If glitzy ads and the scent of evergreens entice you to choose debt when you mean to choose joy, your holiday may already be haunted by the Ghost of Christmas Yet to Come.
Twenty-eight percent of shoppers who used credit cards to pay for last year’s holidays are still paying for them. Think about how long you’re willing to pay for a moment of delight before whipping out the plastic.
Bob Sullivan, author of “Gotcha Capitalism,” says paying off gifts over two or three months “is not the end of the world.” But giving up entirely on your budget is a mistake, says Sullivan, who likens it to overindulging at the table. A couple of excesses can be undone in January. Abandoning all restraint could take longer to reverse.
1. Separate it out
Sullivan says the best way to handle holiday debt is to isolate it. If you typically pay off cards every month, he suggests putting overspending all on one card (you can even do this after Christmas, if you get a 0% transfer card) and paying the others as usual. This helps you keep track of holiday debt and preserves the grace period — the time you’re essentially being loaned money interest-free — on your other cards.
2. Seek out the best price
Another way to keep holiday spending in check is with apps and websites that help you get the best price, says Lynnette Khalfani-Cox, author of “Zero Debt: The Ultimate Guide to Financial Freedom.”

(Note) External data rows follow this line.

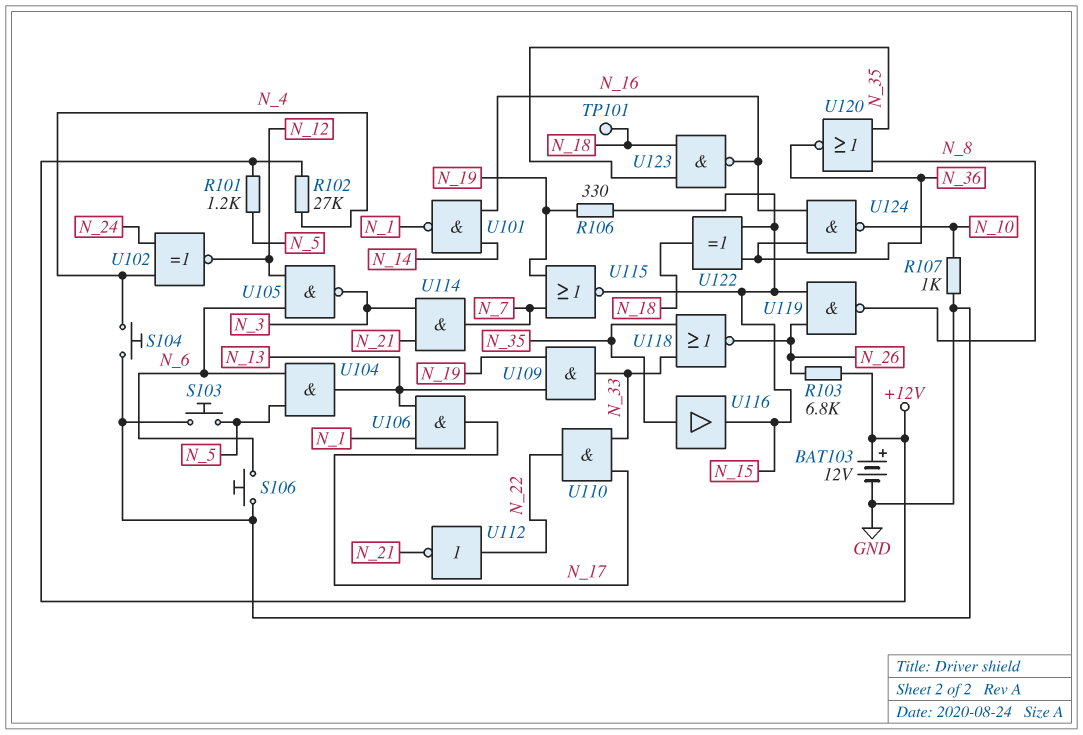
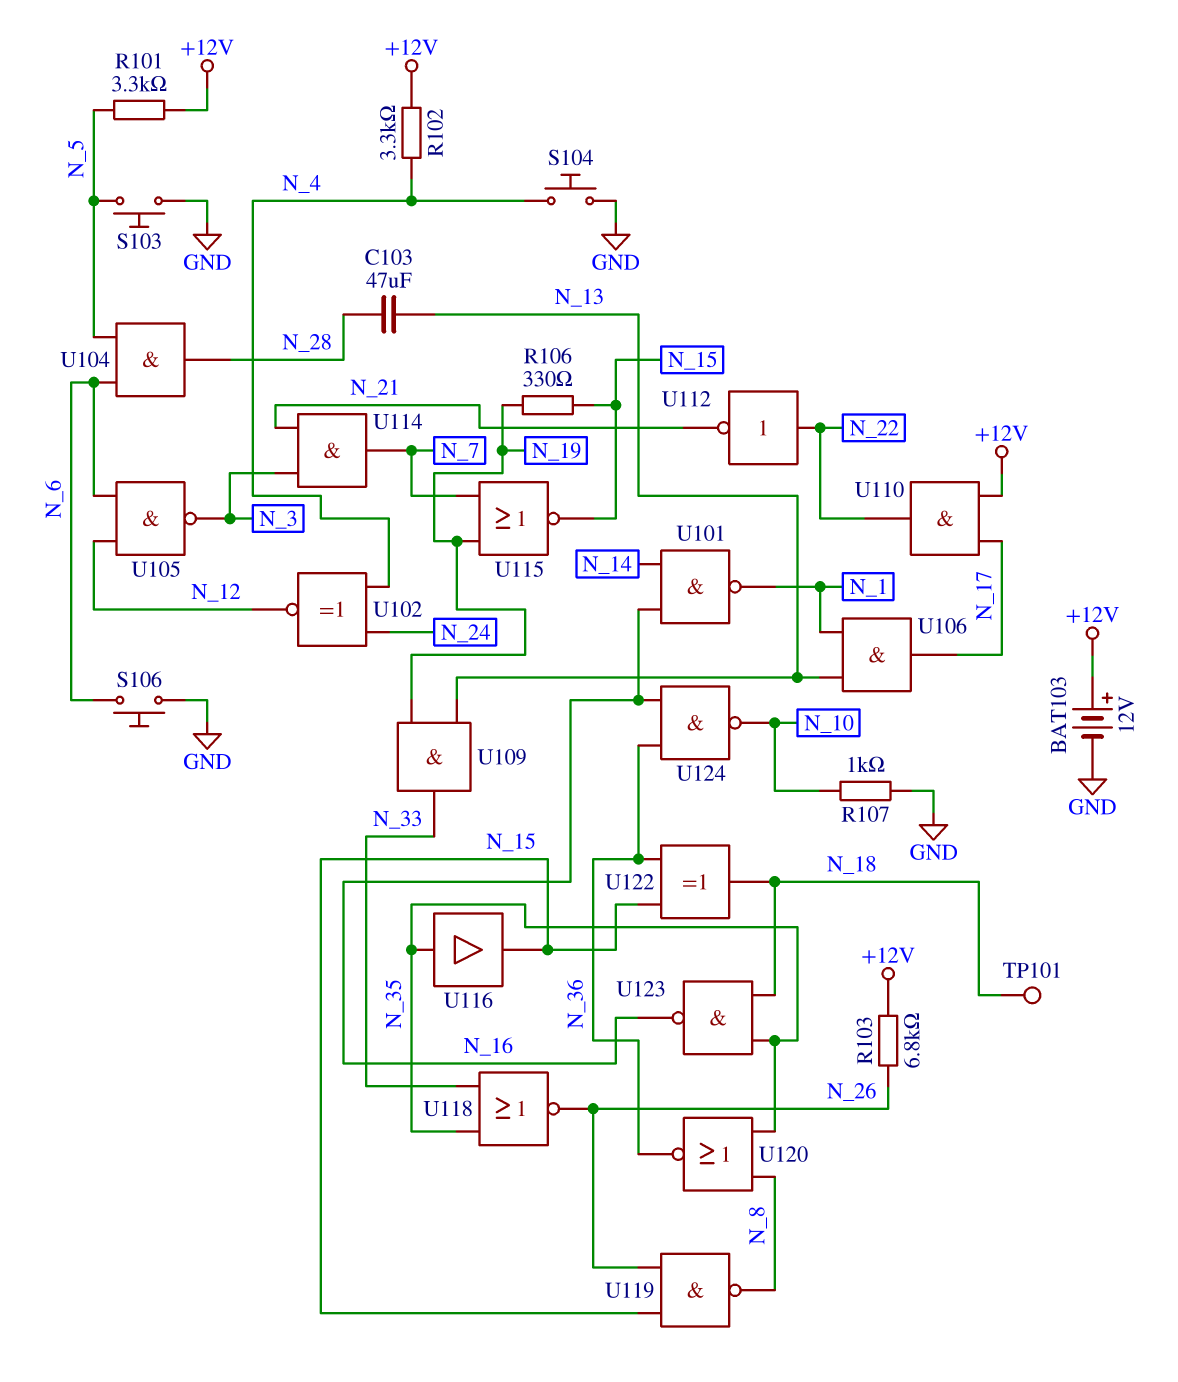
C103: none -> 47uF (N_13, N_28)
R101: 1.2k (+12V, N_5) -> 3.3k (+12V, N_5)
R102: 27k (+12V, N_4) -> 3.3k (+12V, N_4)
U104: AND (in N_5, in N_6, out N_13) -> AND (in N_5, in N_6, out N_28)
U110: AND (in N_17, in N_33, out N_22) -> AND (in +12V, in N_17, out N_22)

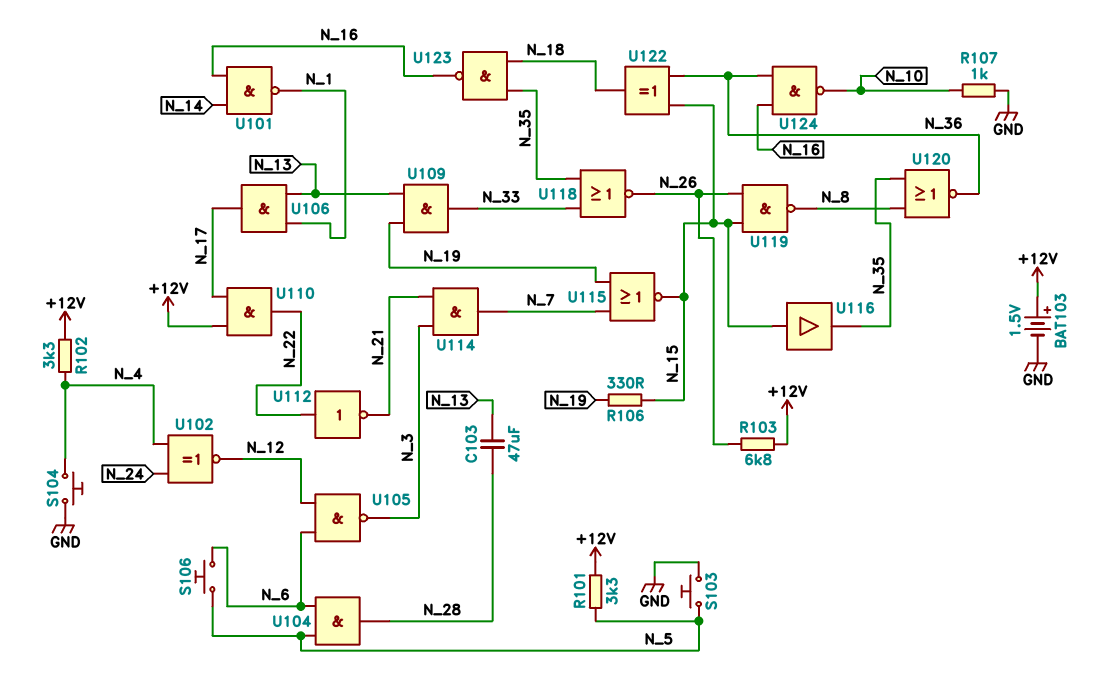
BAT103: 12V (plus +12V, minus GND) -> 1.5V (plus +12V, minus GND)
S106: button (GND, N_6) -> button (N_5, N_6)
TP101: test point (N_18) -> none
U116: buffer (in N_35, out N_15) -> buffer (in N_15, out N_35)

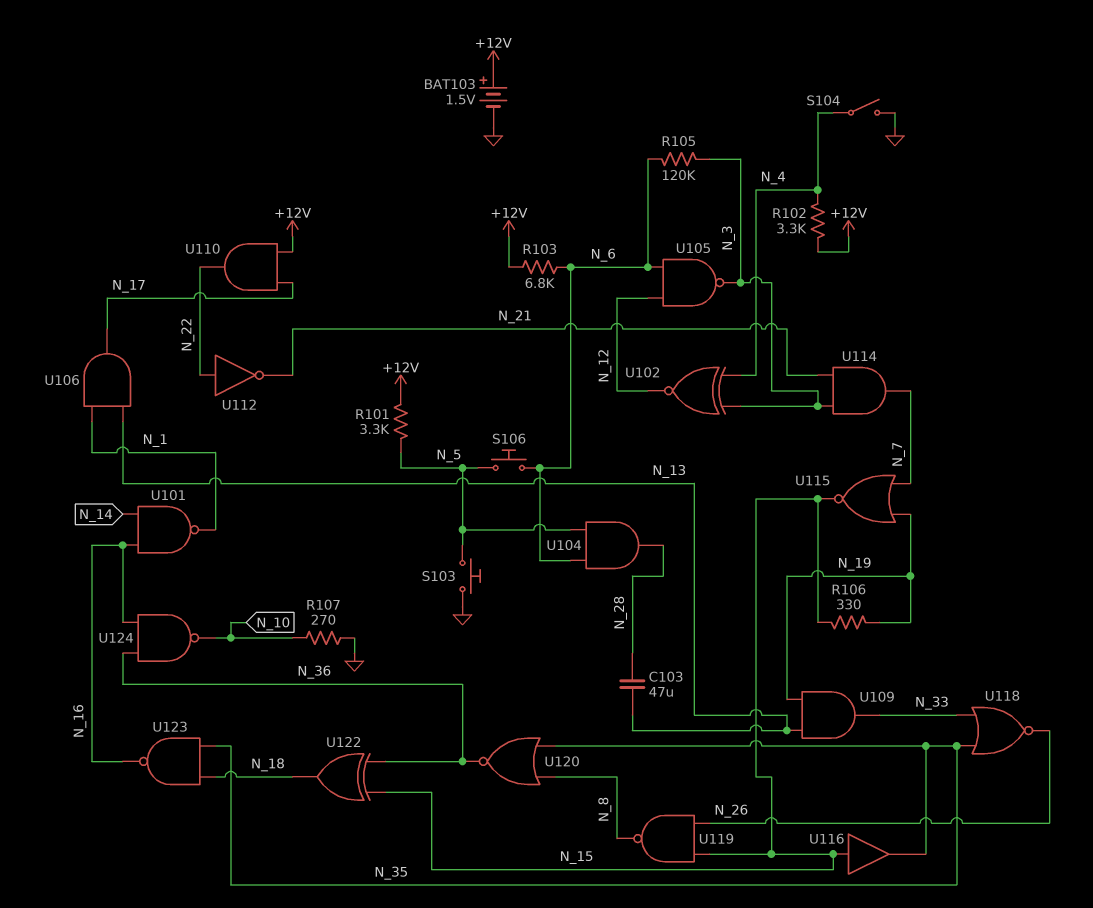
R103: 6.8k (+12V, N_26) -> 6.8k (+12V, N_6)
R105: none -> 120k (N_3, N_6)
R107: 1k (GND, N_10) -> 270 (GND, N_10)
S104: button (GND, N_4) -> switch (GND, N_4)
U102: XNOR (in N_4, in N_24, out N_12) -> XNOR (in N_3, in N_4, out N_12)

3. Be aware of spending triggers
Khalfani-Cox says you can avoid debt by recognizing marketing techniques that trigger spending. For instance, “framing” — placing an item that’s in some way superior next to the one you came for — can make overspending seem smart. “I could think, ‘Wow! I am getting a TV that is twice as good for just 30% more,’” she says. And “grouping” makes impulse purchases feel necessary because of the way they’re displayed (think cases for electronics, scarves that match a sweater). Even that holiday atmosphere itself: Retailers know nostalgia can loosen your grip on your wallet.
4. Make use of returns
“I’m a big fan of returns,” Khalfani-Cox says. For example, the toy you thought would delight your child but is still in the box five days after Christmas is a prime candidate. And if an aunt bought an item you already have, the duplicate goes back.
Take a look at your own gifts, especially if your holiday shopping included some “one for you, one for me” items. Some could be candidates for return.
5. Sell what you no longer need
If Santa leaves electronics under the tree, resell the ones they replace to help reduce debt.